All-American Saturday Night Out draws crowd, good times to downtown Spencer
SPENCER — Laurie Wilson didn’t sleep much on Friday night.
The co-owner of The Old 97 Kettlecorn Company was too stressed about the coming evening, when she was hoping a crowd of people would descend on downtown Spencer for the All-American Saturday Night Out.
“I’m the one that stayed up all night worrying if people were going to come,” Wilson said.
Wilson’s worries were put to rest when a flood of people showed up to enjoy food trucks, vintage cars, music, games and more during the first event hosted by the town of Spencer since the Hometown Holiday Drive-In in December. Under a blue sky and comfortably warm weather on Saturday evening, people walked up and down Fifth Street, stopping at food trucks like Mambo on Ruedas or grabbing a beer from Morgan Ridge Railway Brewery & Eatery.
“This is what I wished it would be, but I was not expecting there to be this crowd,” said Wilson, who watched the evening unfold while dishing out bags of kettle corn.
The entire event was organized in about five weeks after Spencer Alderman Sam Morgan and Spencer’s event committee approached Wilson about hosting something downtown.

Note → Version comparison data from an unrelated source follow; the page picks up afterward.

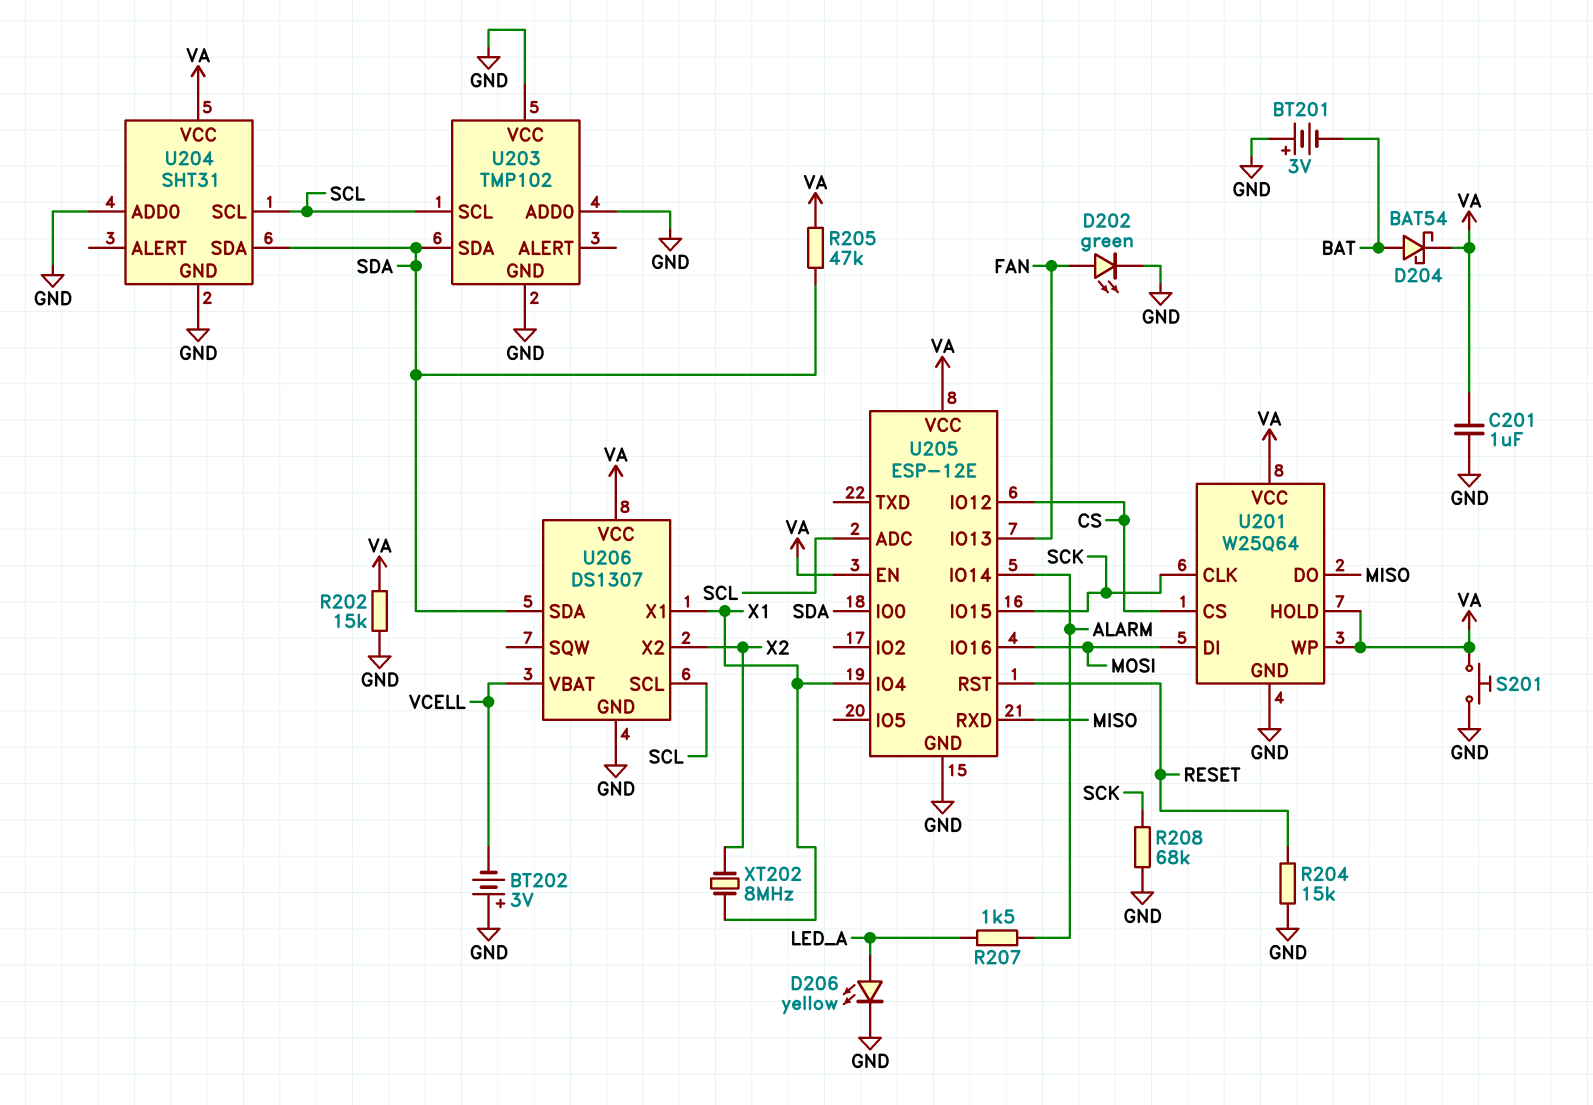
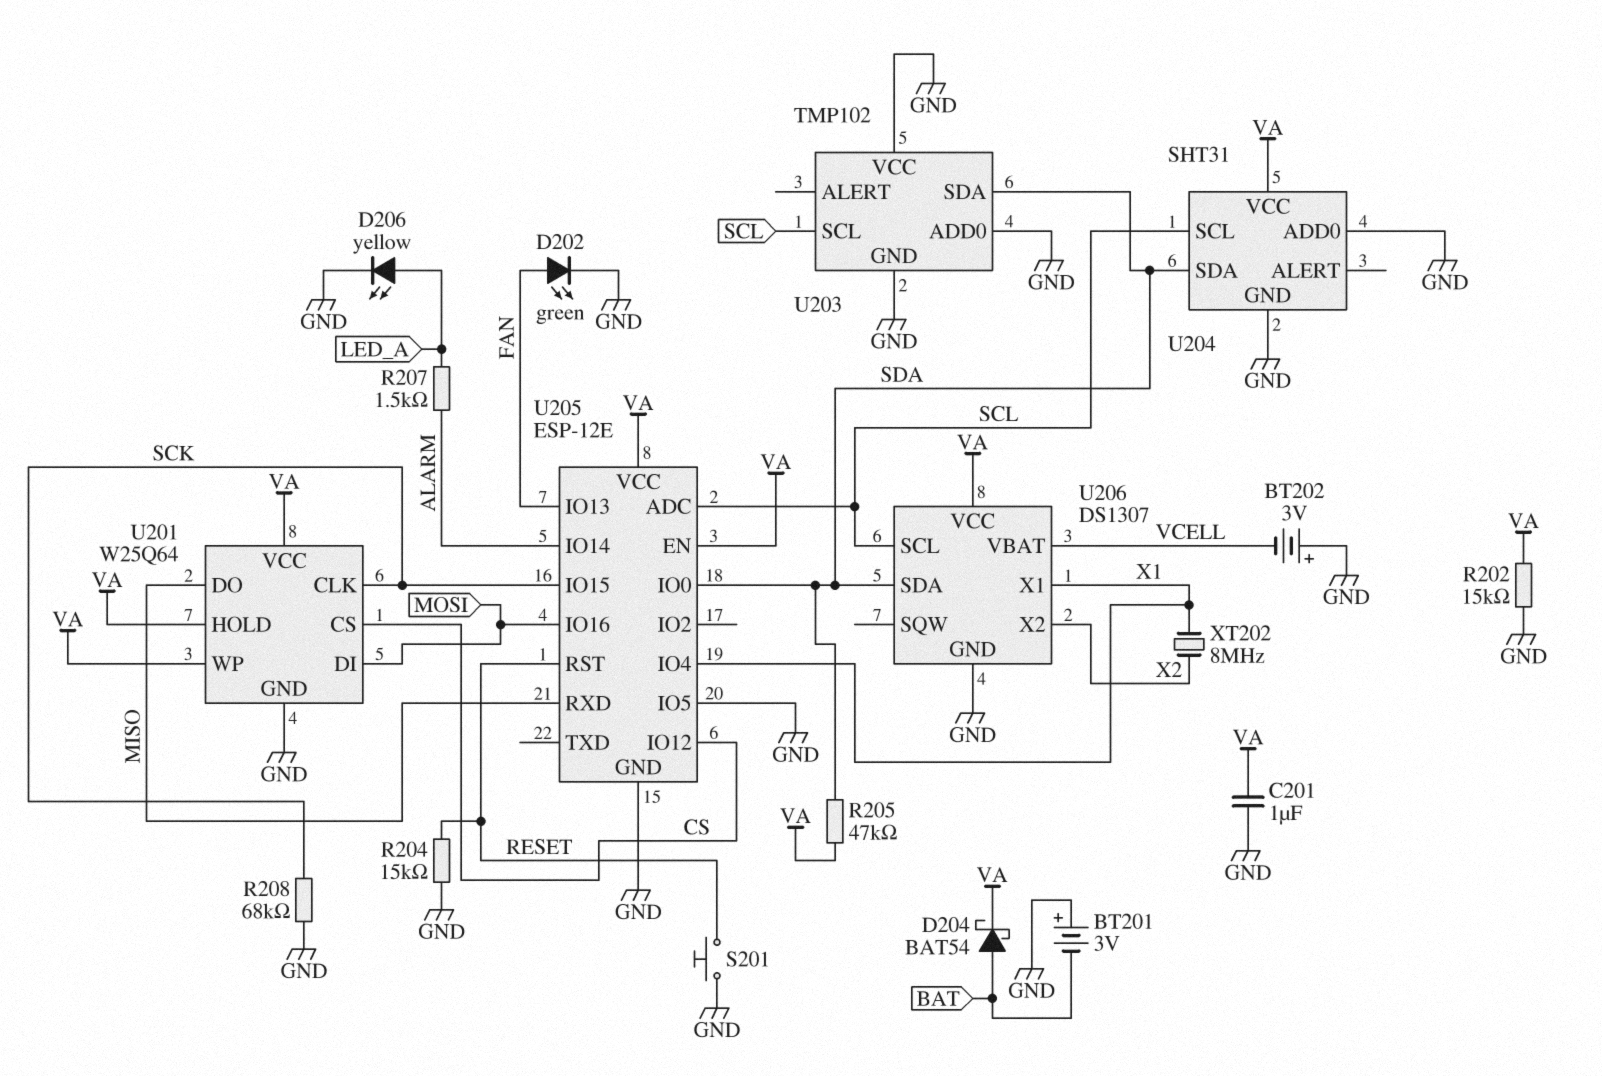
S201: button (GND, VA) -> button (GND, RESET)
U205 pin IO5: none -> GND

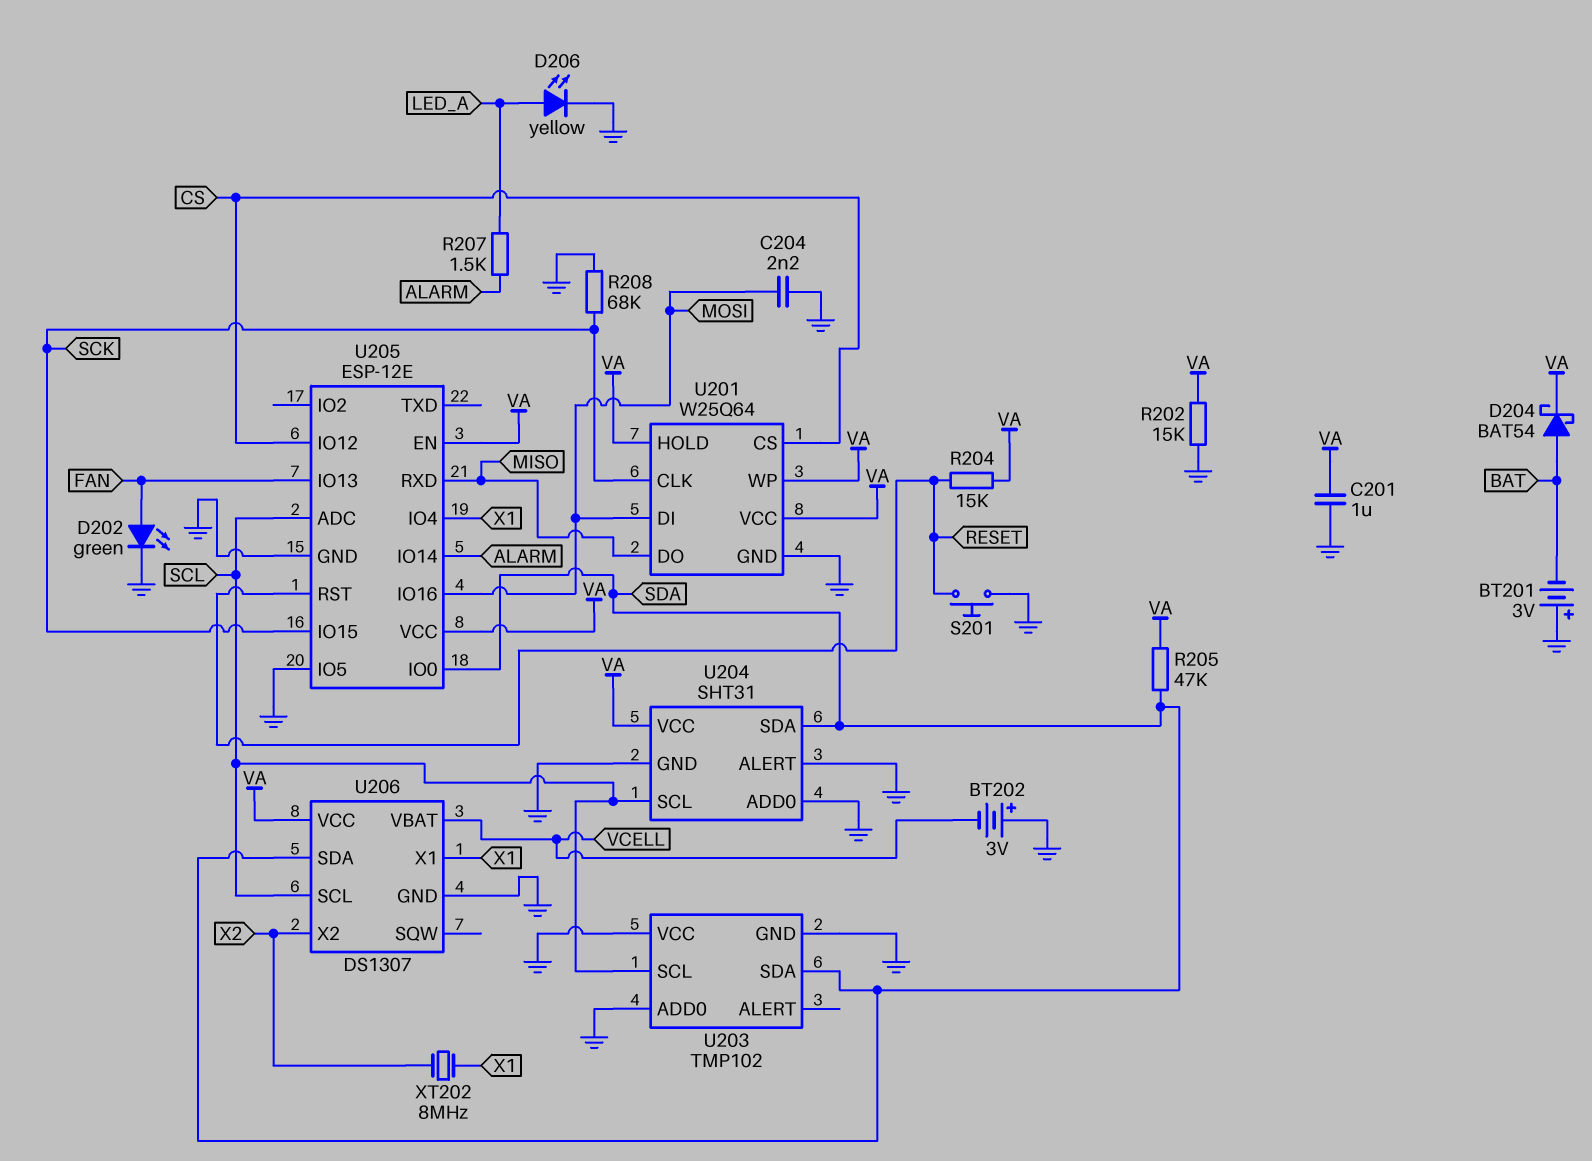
C204: none -> 2.2nF (GND, MOSI)
R204: 15k (GND, RESET) -> 15k (RESET, VA)
U204 pin ALERT: none -> GND

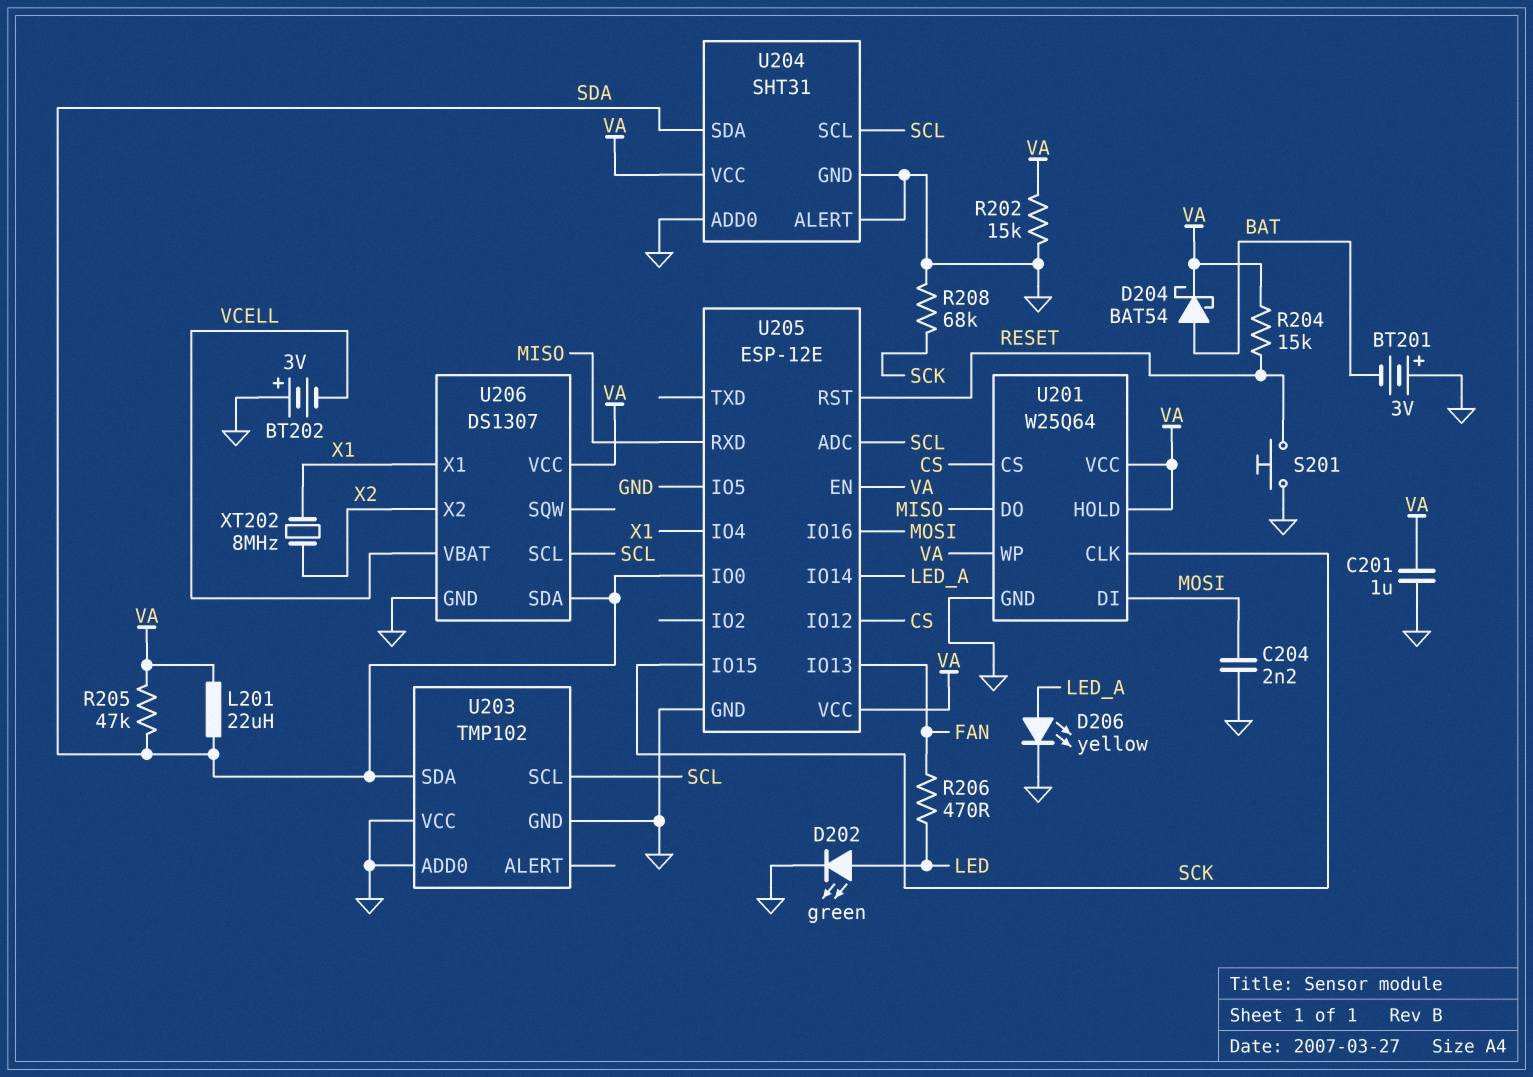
D202: LED green (A FAN, K GND) -> LED green (A LED, K GND)
L201: none -> 22uH (SDA, VA)
R206: none -> 470 (FAN, LED)
R207: 1.5k (ALARM, LED_A) -> none
U205 pin IO14: ALARM -> LED_A

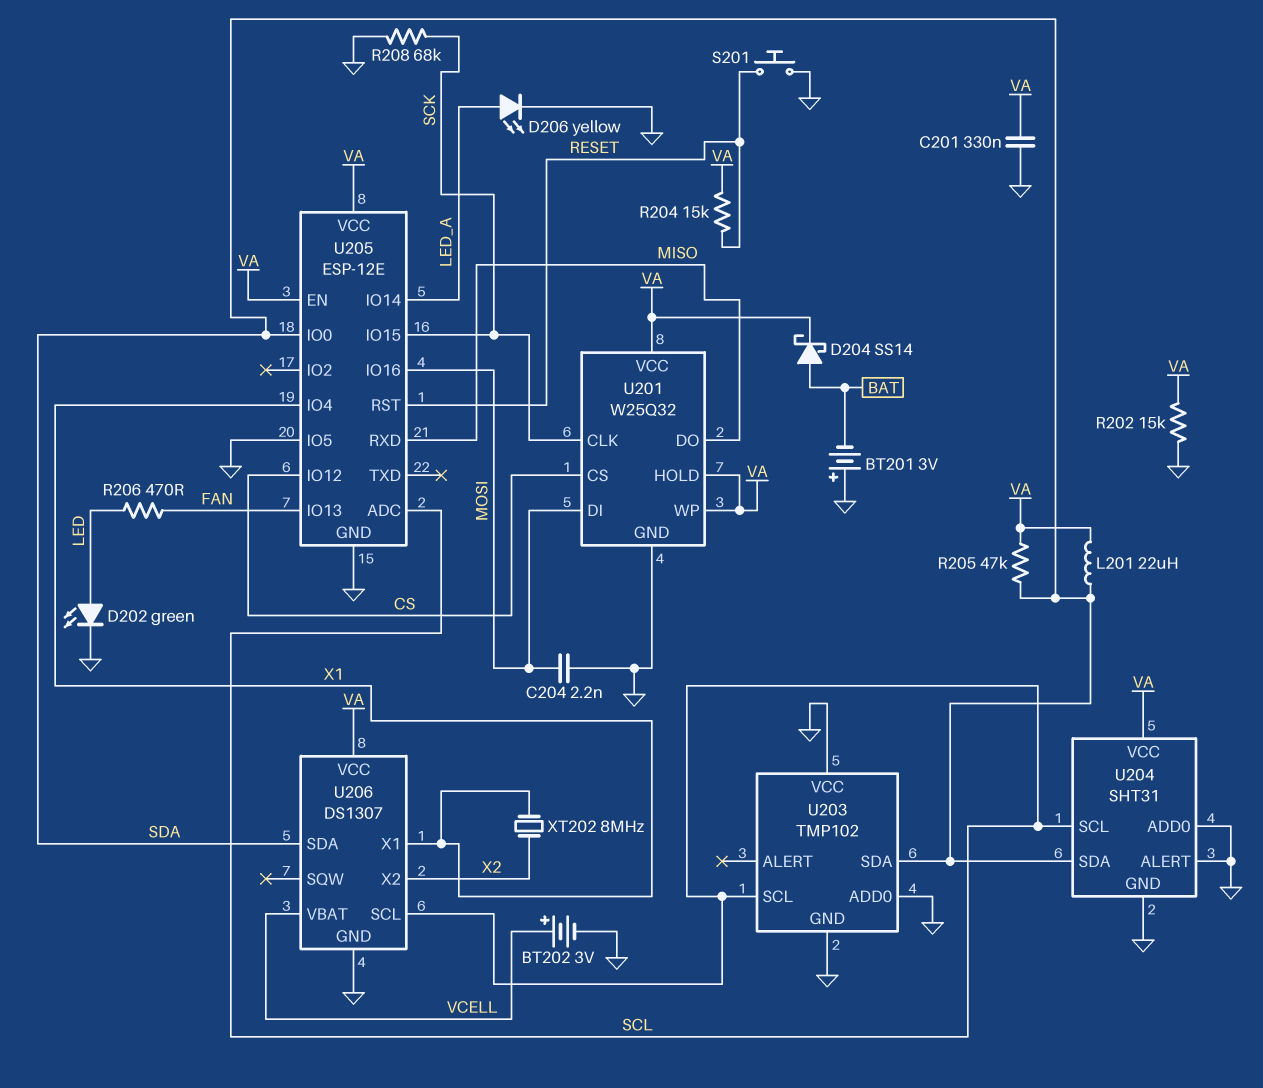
BT202: 3V (plus GND, minus VCELL) -> 3V (plus VCELL, minus GND)
C201: 1uF (GND, VA) -> 330nF (GND, VA)
D204: schottky BAT54 (A BAT, K VA) -> schottky SS14 (A BAT, K VA)
U201: W25Q64 -> W25Q32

“The whole idea was to get more life back into the town,” Morgan said. “We’ve lost so many businesses over the years and so many people have moved away. We just wanted to do something to help attract attention back to Spencer in a positive way and for everybody to just have fun.”
When Wilson was asked by Morgan to ask other food trucks like if they would be interested in attending, the response was impressive.
“We do shows and we’re usually booked a year in advance. Pulling this off was nothing short of a miracle,” Wilson said. “We had a meeting one night and by the next day, I had all the food trucks booked.”
In addition to food trucks, the event had an inflatable obstacle course that children climbed on, a mobile gaming truck, cornhole, a live DJ and a beer garden.
For Wilson, who was born and raised in Spencer, the event represented an opportunity to help the community connect.
“When I was growing, businesses were thriving,” Wilson said. “Now that the demographics have changed, we don’t know each other. We wanted to do something big to draw everybody out so we can meet people. I’ve already met four new neighbors.”
While Wilson was making new connections, Barry Medinger was reforming old ones.
“I’ve seen a lot of friends I haven’t seen in 50 years,” Medinger said.
Medinger and his wife Lorna, both Salisbury residents, took in the evening’s events while seated in front of his vintage car. It was one of many parked in and around downtown Spencer during the All-American Saturday Night Out.
“We’ve had every car here imaginable today, from dune buggies to trucks, sports cars, exotic cars, custom cars,” Morgan said. “We’ve got all kinds of stuff and I couldn’t be happier.”
Jeremy Nason, who lives in Salisbury, brought his wife and two kids to the All-American Saturday Night Out.
“It was about community and family time with my kids in a safe place,” Nason said. “I heard there was going to be funnel cake, games and music. Spencer doesn’t do a lot. So when they put something together, I wanted to come support.”
Morgan said he hopes the All-American Saturday Night Out will serve as a “springboard” for the town to host other, similar events. The town’s event committee, he said, is currently working to organize plans for the holiday season.
“We’re going to have a winter fest the first two weekends in December,” Morgan said. “We’re going to have a German marketplace, and we’re going to build cubicles and put them on Park Plaza like they do up in Bethlehem, Pennsylvania. We’re going to have all kinds of crafts, winter jams and jellies, brats and turn it into a real festival and a tree lighting.”